Gibbons’ almost single-minded pursuit raises a number of questions. Perhaps most notably, why?
“A lot of people just think I’m crazy. They say, ‘Well, you must not be married,’” he says with a chuckle. “You can imagine the range of questions goes on and on. But once people (in my community) understood, it was like they kind of adopted me. Every time they saw me, it was, ‘Where are you now? How’s it going? How do you feel?’ All the interest and support was pretty fulfilling, satisfying and motivational.”
It’s important to note he didn’t dive into his record-setting attempt without previous experience. Goal-driven by nature, Gibbons in 2016 played 878 rounds, easily eclipsing the previous documented best of 611. His unofficial mark stood for three years, until he learned another golfer played 911 rounds in 2019. While Gibbons noted that man counted some partial rounds and played a shorter course than he had in 2016 – resulting in over 1,000 fewer holes and 1,000 fewer miles-walked — Gibbons had the inspiration he needed for a new goal.

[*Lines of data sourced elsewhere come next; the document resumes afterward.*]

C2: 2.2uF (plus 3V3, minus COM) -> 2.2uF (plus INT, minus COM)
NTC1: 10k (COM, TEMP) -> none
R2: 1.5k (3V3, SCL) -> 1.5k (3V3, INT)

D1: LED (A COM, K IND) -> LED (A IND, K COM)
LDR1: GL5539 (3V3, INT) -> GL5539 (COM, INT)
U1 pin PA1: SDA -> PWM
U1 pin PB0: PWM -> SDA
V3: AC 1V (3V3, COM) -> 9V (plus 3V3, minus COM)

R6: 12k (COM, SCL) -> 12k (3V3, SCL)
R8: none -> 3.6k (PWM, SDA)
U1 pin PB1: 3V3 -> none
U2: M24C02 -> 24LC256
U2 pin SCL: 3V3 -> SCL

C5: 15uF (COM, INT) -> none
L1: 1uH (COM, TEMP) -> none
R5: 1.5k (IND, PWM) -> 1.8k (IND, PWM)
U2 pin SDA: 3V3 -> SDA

The second question that Gibbons understandably gets is: how is this even possible? Often, it’s not even in the form of a question, but more of a dismissive, “That’s impossible. There’s no way.” Gibbons understands the doubt, but has plenty of evidence to support his unprecedented accomplishment.
Just ask his fellow members or staff at the Texas country club where he lives and plays. Gibbons was a permanent fixture, as he went off before the first official group each morning, and his starting times are on the club’s tee sheets. Ask Joy, his wife of 37 years, who supported his endeavor not only by accepting that she’d be the ultimate “golf widow,” but by taking on virtually all other household responsibilities – from yardwork and paying bills to taking the cars for inspection.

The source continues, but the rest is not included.